Philips: Academics can help ‘skill-up’ business leaders for circular economy
Philips has stressed the importance of collaboration between the business and academic worlds to push forward the circular economy agenda.
Speaking at the recent Schmidt-MacArthur Fellowship Summer School held at Cranfield University – one of 12 partner universities working with the Ellen MacArthur Foundation – Philips’ circular economy project manager Dr Markus Laubscher said that working with higher education institutions could help companies gain a better understanding of the dynamics at play.
One of the benefits, he said, was around research and “really pushing the edge of knowledge and what we know about the circular economy”.
“Academic institutions are the best place to analyse and to bring that analytical skill to those questions,” Dr Laubscher noted. “We as a business see a lot of benefit in sharing those learnings and then applying them where possible.”
He also believes such partnerships could help build capacity in terms of skills, both within and outside of corporations. “When [students] come into our business they can understand the concepts and help our business to transform and really capture the opportunities that the circular economy offers.”
Dr Laubscher added that he had had good discussions with some of the partner universities about how they could deliver training to business leaders in order to help them create value around circular economy business model propositions.
The summer school saw 18 students from across three continents converge at Cranfield University for a week to work and brainstorm on various challenges relating to circularity. According to Dr Laubscher, taking a global perspective on the issue is vital for a company like Philips.

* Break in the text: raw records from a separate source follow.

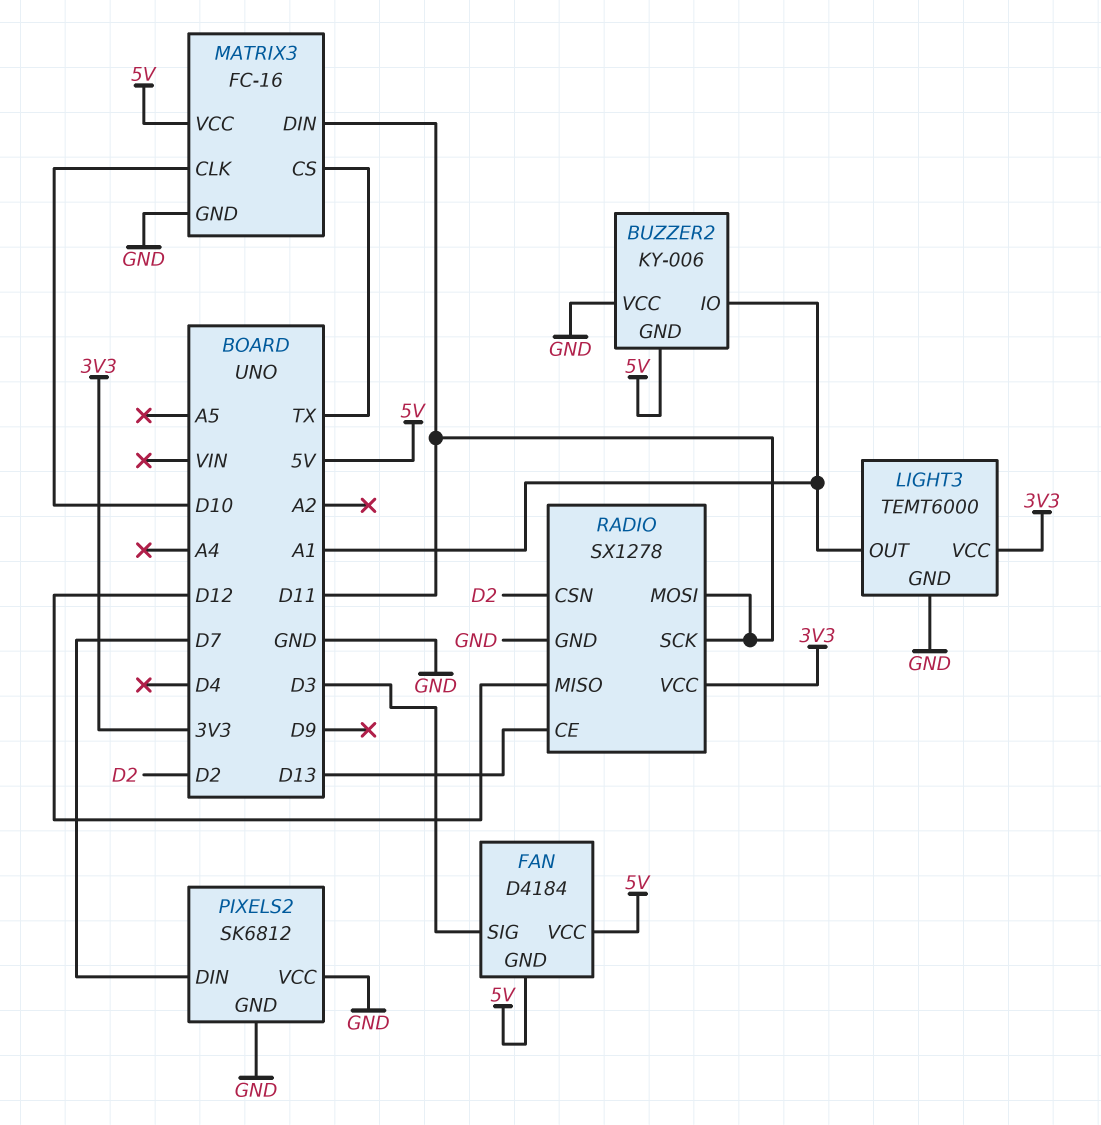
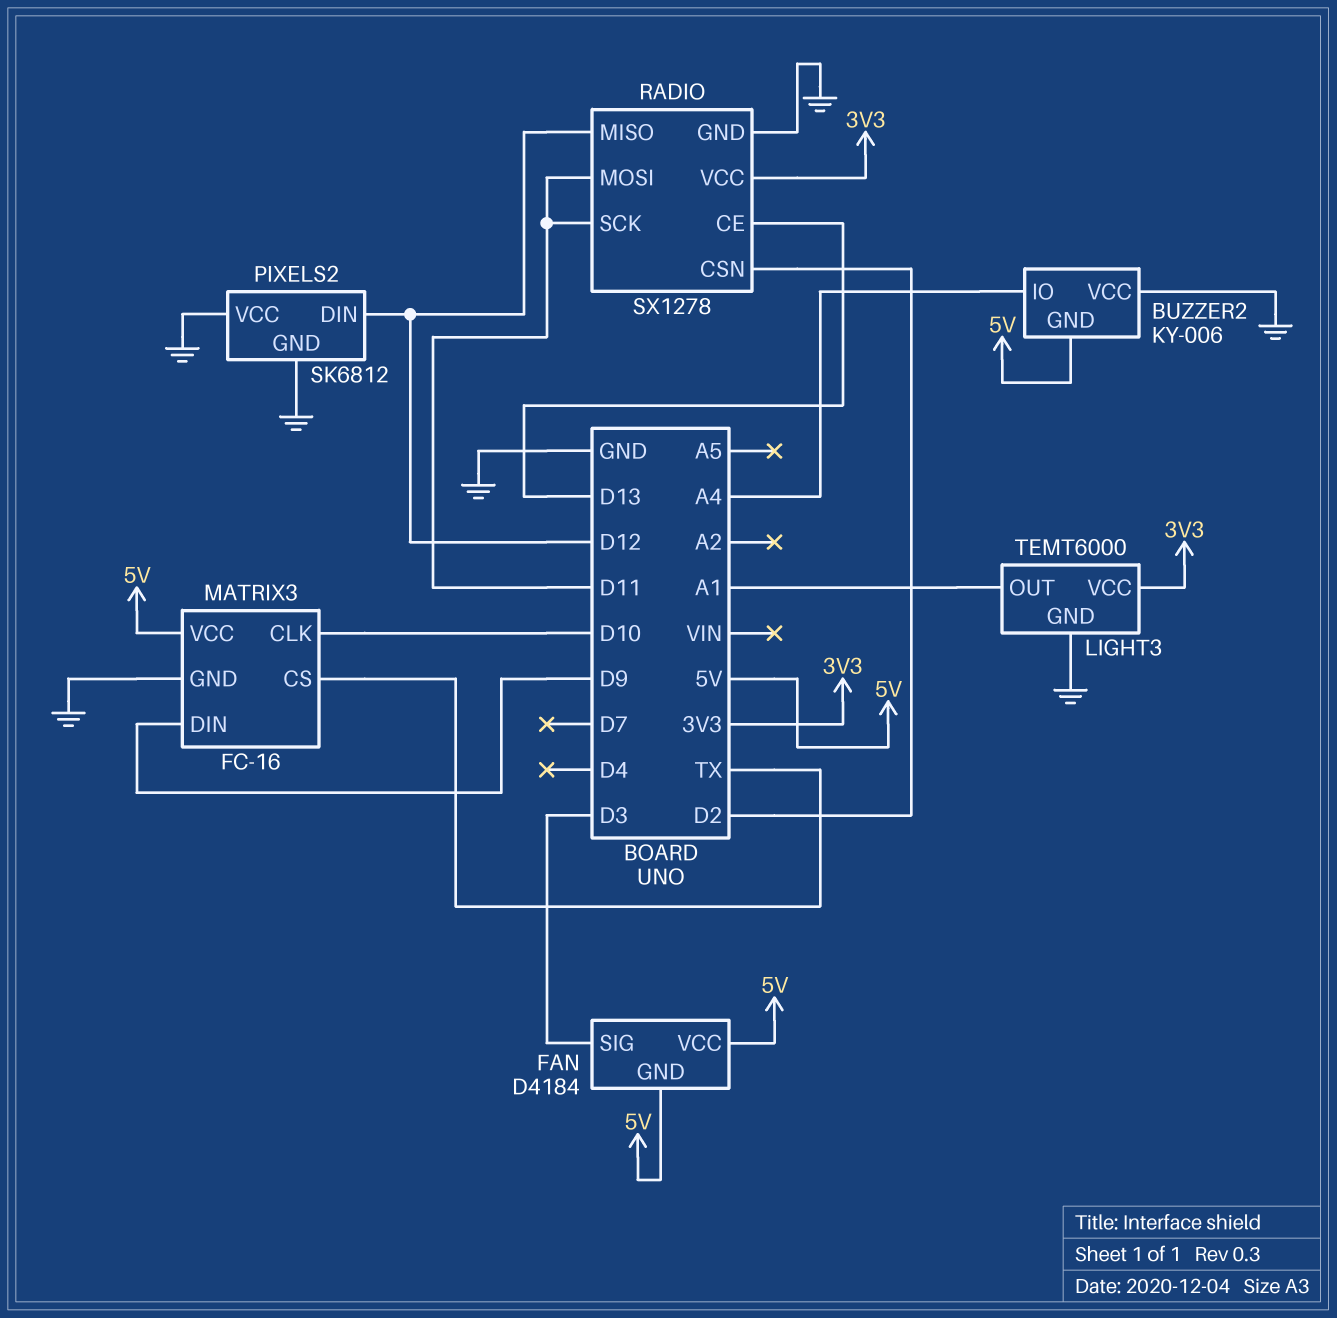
BUZZER2 pin IO: A1 -> A4
MATRIX3 pin DIN: D11 -> D9
PIXELS2 pin DIN: D7 -> D12

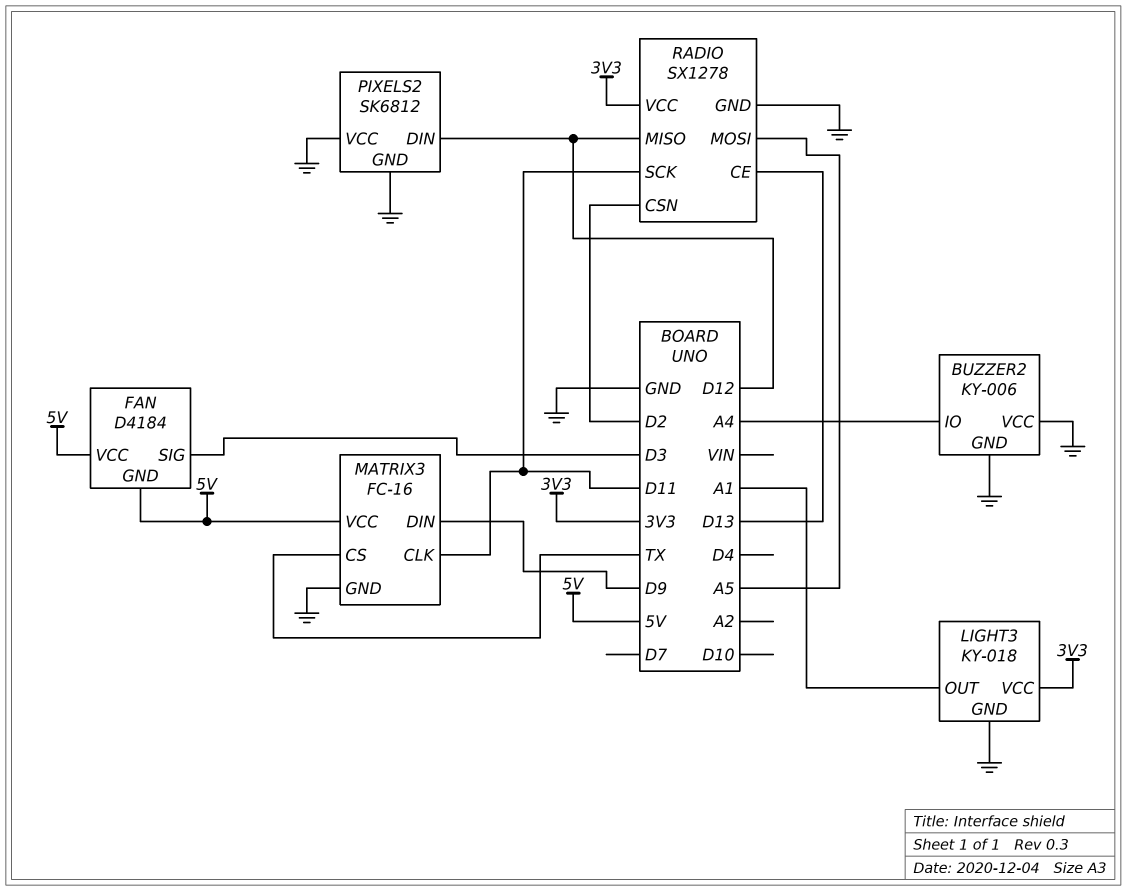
BUZZER2 pin GND: 5V -> GND
LIGHT3: TEMT6000 -> KY-018
MATRIX3 pin CLK: D10 -> D11
RADIO pin MOSI: D11 -> A5

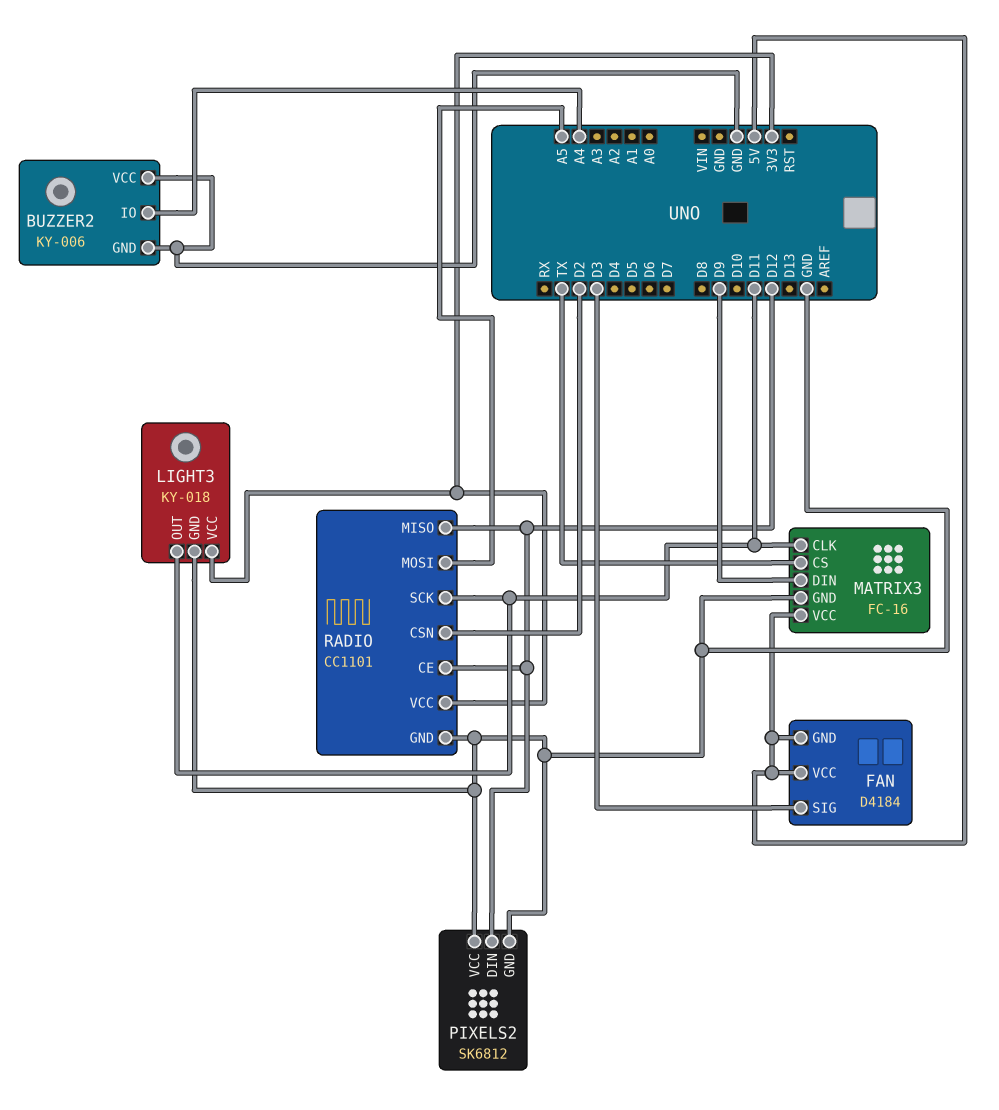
LIGHT3 pin OUT: A1 -> D11
RADIO: SX1278 -> CC1101
RADIO pin CE: D13 -> D12

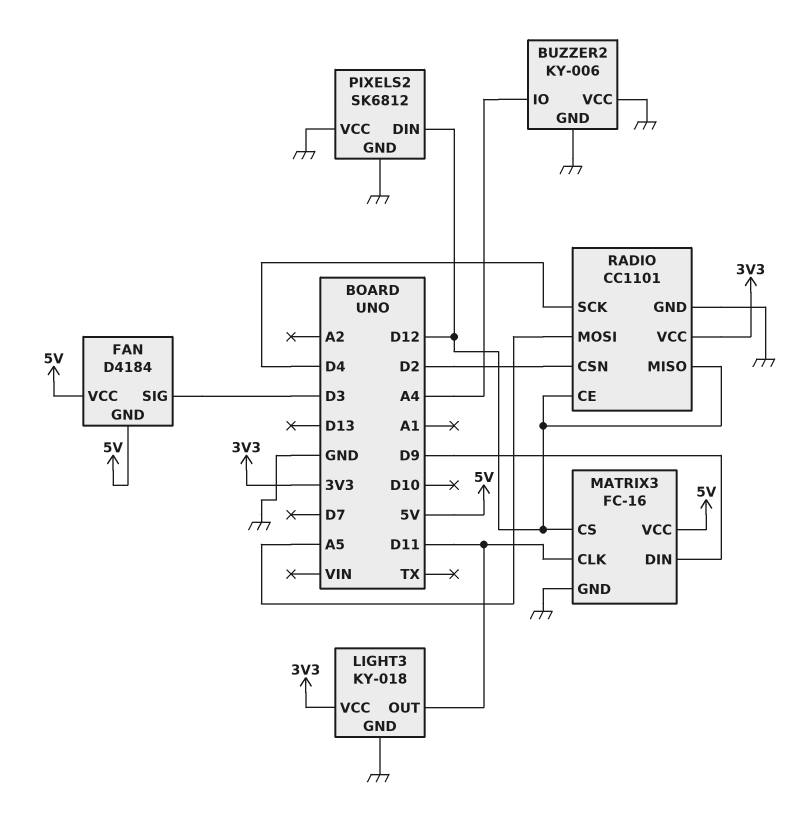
MATRIX3 pin CS: TX -> D12
RADIO pin SCK: D11 -> D4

“We would like to capture that knowledge from all different places where you have local specific conditions that a global company such as ours has to take into account,” he said, adding that this would enable Philips to become “more relevant” at a local level.
Dr Laubscher’s comments follow remarks made by the company’s global president and CEO Frans van Houten earlier in the year, that the circular economy could be a transformative force in how Philips does future business in terms of interlinking smarter resource use with profitability.
Last year edie reported how the manufacturer was exploring the feasibility of selling light as a service as part of a new product-as-service business model approach.